Thursday, July 17, 2008

Catch-up

Prompt: Finish the story. Start with “The first time I saw him, he was digging ketchup out of a bottle with a knife…”

The first time I saw him, he was digging ketchup out of a bottle with a knife. The only reason I noticed him was because the girl he was with was beautiful. Long, blonde hair and eyes likes moons-wide and bright. I was with my husband and we were one of those couples that look miserable when we went out. The couple past its prime that the first daters hope they never become. I was wiggling my straw around the ice in my glass, trying to get the last remaining drops of watered down diet coke out-not because I was thirsty, but because I had nothing else to do. I certainly didn’t want to look across the table.

The ketchup guy was doing it all wrong. I started to get agitated watching him. Hopefully his girlfriend would help him out.

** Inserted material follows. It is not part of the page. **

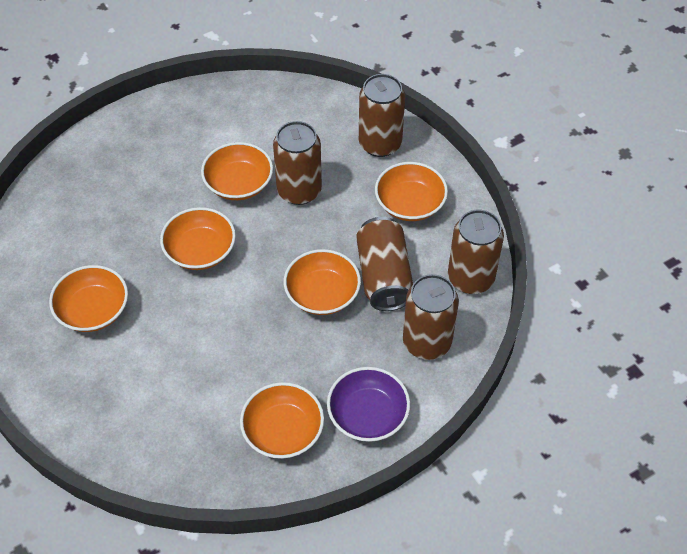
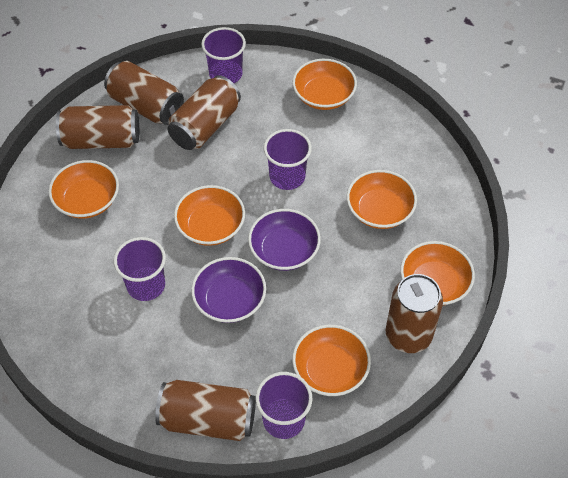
purple bowl: 1 -> 2
purple cup: 0 -> 4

She was staring blindly out the window, apparently deep in thought, as he tried to get the too-thick knife into the bottle as his greasy hamburger lay below him, naked and dry. I liked to mind my own business but soon I was going to have to intervene. Clink, clink, clink, sigh. He was getting frustrated, and so was I. I stood up and walked over to his table. He was ready to accept my help, looking up at me in expectation. I grabbed the bottle and hit it smack dab on the label, 2/3 of the way down. A gob of ketchup hit his plate and I handed the bottle to him. “Hit it here and aim,” I said. He looked flustered and relieved at the same time. He gave me a half smile and I walked away. My husband didn’t comment.

6 months later, I was at work needing help setting up an email account for a promotion we were working on. We were holding a photography contest for senior citizens and I needed a box set up where they could email their entries-photos of the good old days. I felt a presence behind me and turned around (isn’t it funny how you just know when someone is hovering). It was him, blushing first and then stuttering. Where did this guy come from? Did he work here? “You need help with an email box?” Oh yes, the new help desk guy. He helped me and never mentioned the ketchup.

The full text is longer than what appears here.